R- Je peux quand même comprendre que lorsqu'un collègue de travail est agressé sur un lieu de travail, notamment, là, en l'occurrence, sur un lieu mobile, il y a une très très forte émotion. Je suis heureux de constater d'ailleurs que la décision de renforcer les moyens de sécurité dans les transports en commun on été prises. On est dans un pays où on réagit à l'instant d'un sujet et c'est compréhensible.
Q- Mais est-ce qu'à vos yeux, cela pose la question à nouveau du manque d'effectifs, ou de la question en tout cas des effectifs au sein de la SNCF et de la façon dont fonctionne ou pas un service public ?

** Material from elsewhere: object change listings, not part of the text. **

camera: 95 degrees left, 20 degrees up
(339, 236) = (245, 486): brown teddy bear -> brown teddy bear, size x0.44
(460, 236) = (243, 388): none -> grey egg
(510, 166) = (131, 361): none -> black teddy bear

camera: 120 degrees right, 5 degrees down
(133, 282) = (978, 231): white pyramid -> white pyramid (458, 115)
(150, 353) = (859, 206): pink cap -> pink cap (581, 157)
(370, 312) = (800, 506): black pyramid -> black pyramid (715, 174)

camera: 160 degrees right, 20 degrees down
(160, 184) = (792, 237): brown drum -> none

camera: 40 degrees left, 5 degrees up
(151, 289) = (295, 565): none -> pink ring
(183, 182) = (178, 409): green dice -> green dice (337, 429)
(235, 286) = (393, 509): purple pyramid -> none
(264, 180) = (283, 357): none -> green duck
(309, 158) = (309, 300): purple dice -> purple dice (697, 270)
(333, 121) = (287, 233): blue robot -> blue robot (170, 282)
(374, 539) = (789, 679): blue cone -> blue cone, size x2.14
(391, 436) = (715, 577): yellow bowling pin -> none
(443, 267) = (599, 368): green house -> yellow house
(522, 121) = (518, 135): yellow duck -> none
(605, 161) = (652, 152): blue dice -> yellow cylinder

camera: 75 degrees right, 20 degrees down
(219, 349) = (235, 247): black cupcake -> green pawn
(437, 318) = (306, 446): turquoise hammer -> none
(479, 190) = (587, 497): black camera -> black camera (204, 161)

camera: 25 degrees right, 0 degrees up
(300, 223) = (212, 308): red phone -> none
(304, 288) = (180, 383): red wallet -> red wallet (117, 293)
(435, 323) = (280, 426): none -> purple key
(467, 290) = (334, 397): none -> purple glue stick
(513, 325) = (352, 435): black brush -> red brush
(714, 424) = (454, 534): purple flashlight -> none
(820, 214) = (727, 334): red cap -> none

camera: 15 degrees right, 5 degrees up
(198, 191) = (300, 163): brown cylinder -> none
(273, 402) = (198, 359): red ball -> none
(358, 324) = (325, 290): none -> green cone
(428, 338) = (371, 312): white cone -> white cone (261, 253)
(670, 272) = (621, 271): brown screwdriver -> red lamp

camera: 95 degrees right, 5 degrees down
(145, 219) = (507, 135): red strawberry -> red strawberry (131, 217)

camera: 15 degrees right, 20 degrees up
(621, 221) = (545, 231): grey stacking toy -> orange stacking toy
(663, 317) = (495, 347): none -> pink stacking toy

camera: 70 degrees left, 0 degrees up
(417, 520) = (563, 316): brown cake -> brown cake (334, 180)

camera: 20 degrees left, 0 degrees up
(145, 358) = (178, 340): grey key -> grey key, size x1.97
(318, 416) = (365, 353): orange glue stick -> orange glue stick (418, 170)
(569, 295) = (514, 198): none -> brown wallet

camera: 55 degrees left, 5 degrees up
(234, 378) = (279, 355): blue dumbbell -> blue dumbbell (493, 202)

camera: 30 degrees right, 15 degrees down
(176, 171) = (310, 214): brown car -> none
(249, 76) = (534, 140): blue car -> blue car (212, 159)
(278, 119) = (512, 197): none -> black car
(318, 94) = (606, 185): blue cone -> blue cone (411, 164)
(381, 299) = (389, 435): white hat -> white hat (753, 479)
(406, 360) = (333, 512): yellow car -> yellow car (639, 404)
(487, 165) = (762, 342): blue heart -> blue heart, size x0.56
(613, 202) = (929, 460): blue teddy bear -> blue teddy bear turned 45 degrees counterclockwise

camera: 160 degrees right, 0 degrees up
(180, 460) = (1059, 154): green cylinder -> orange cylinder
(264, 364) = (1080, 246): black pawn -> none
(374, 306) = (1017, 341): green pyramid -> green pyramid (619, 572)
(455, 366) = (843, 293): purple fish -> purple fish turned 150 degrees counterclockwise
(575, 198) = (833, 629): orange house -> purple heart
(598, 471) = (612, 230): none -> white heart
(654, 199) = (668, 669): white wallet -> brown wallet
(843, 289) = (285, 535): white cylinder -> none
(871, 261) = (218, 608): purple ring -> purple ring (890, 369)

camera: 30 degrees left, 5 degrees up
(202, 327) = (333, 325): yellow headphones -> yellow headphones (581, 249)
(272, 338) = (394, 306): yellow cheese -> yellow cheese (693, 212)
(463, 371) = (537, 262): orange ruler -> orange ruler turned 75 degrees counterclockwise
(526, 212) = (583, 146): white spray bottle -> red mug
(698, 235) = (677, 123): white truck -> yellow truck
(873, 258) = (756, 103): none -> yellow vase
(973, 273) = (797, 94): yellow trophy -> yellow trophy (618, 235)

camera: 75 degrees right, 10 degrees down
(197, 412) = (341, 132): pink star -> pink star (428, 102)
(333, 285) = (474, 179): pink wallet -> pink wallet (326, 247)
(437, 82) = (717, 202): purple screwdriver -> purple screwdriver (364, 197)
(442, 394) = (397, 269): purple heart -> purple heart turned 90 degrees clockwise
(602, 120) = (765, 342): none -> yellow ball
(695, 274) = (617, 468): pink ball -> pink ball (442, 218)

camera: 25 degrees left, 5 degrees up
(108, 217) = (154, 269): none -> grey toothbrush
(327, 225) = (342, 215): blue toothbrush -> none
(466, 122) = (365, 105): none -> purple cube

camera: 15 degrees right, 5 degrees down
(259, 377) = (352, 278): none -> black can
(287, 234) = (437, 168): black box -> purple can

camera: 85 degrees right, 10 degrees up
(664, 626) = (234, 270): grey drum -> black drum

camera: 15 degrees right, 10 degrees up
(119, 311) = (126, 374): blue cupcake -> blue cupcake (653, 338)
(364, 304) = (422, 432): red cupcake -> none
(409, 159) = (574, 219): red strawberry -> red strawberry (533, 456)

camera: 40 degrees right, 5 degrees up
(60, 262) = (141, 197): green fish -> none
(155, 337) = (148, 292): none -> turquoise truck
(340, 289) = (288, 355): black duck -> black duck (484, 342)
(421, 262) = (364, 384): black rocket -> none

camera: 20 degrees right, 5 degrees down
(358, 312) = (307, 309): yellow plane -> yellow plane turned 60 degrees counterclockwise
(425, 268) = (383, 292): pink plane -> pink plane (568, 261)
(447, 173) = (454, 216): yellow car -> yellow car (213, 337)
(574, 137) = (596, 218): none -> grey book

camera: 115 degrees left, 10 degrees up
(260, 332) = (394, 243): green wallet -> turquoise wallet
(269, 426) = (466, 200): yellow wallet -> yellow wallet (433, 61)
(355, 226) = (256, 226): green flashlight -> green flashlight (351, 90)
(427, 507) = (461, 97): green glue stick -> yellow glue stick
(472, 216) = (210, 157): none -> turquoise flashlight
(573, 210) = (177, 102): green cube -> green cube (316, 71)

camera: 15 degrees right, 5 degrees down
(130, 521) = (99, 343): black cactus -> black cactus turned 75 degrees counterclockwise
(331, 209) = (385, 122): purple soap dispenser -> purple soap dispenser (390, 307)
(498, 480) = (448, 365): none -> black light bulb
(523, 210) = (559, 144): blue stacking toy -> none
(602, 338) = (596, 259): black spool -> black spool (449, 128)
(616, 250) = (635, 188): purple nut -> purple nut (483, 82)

R- Il ne m'appartient pas de m'exprimer sur la SNCF. Il y a un ministre des Transports qui est en charge. Ce que je peux dire d'une manière générale ...
Q- Mais cela relève de la Cohésion sociale un peu...
R- D'une manière générale, j'observe que le taux de services en France est globalement moins bon qu'ailleurs. On est une espèce de société de garçons, faite pour les garçons par des garçons en pleine forme, qui font des calculs brillants. C'est moins de personnes dans les stations-service, il n'y a plus ce qu'on appelait à l'époque "le poinçonneur des Lilas" ; une société où on croit qu'en rentabilisant par de la machine en permanence, on améliore la vie ou la performance... Je vous prends l'exemple du Japon. Le Japon est quand même le pays où les salaires sont quasiment les plus élevés du monde, qui a en face de lui la Chine, qui est le plus grand bassin avec des salaires très très bas. L'industrie japonaise est pourtant une des plus performantes du monde. Alors, qu'est-ce qui se passe ? C'est vrai qu'il y a du coup un peu moins de personnes dans les usines japonaises qui sont [équipées] de trop de technologies avec de gros investissements. Mais en revanche, quand vous prenez le train y compris l'équivalent du train de banlieue au Japon, vous avez quelqu'un qui vous sert un café. Sur les quais, il y a de l'entretien en permanence. C'est que les services à la personne et aux entreprises sont beaucoup plus développés que chez nous. Nous on a tendance, dans ce pays d'ingénieurs, à parler des "petits boulots", ce qui d'ailleurs est proprement honteux et scandaleux.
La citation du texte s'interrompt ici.